TASK INSTRUCTIONS: Write out, from the entries below, exactly the lines that run between the lines holding "line: (88, 331) -> (83, 314), dashed -> solid" and "text: (204, 258) -> (228, 258), 90 -> 60", inclusive, and stop there.

SOURCE DATA below:

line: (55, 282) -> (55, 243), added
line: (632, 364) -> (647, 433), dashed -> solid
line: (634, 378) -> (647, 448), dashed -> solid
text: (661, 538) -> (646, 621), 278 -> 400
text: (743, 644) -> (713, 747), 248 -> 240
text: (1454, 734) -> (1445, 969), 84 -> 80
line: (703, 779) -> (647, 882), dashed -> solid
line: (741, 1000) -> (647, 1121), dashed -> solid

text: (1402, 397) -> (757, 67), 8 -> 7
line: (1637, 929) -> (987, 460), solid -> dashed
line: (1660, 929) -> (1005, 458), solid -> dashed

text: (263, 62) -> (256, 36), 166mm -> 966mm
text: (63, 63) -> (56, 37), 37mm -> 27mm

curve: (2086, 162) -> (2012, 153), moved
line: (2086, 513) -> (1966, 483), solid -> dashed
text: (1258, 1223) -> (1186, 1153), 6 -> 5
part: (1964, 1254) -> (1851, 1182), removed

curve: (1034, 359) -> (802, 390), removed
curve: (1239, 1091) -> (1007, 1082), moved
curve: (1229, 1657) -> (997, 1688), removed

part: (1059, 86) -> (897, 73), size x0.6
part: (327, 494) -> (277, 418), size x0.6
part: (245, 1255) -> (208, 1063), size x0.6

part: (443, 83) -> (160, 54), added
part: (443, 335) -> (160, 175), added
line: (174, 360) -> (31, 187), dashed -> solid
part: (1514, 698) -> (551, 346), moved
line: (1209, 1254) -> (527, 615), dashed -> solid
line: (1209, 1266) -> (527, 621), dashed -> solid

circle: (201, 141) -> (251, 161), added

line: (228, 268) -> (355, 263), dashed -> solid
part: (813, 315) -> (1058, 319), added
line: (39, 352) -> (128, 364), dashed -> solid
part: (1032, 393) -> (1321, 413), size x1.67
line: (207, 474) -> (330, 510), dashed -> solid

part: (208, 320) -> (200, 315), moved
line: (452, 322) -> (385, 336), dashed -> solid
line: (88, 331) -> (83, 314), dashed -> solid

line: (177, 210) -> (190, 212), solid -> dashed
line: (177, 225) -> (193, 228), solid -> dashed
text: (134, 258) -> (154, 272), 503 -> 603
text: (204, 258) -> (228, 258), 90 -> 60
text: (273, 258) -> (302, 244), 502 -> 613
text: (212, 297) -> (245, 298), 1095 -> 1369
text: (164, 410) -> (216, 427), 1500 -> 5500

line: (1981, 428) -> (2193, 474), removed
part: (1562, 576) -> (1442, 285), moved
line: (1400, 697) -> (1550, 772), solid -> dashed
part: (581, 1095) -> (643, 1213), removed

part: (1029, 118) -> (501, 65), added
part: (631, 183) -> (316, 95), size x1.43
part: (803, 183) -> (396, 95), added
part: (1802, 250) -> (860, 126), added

End of SOURCE DATA.

TASK RESPONSE:
line: (88, 331) -> (83, 314), dashed -> solid

line: (177, 210) -> (190, 212), solid -> dashed
line: (177, 225) -> (193, 228), solid -> dashed
text: (134, 258) -> (154, 272), 503 -> 603
text: (204, 258) -> (228, 258), 90 -> 60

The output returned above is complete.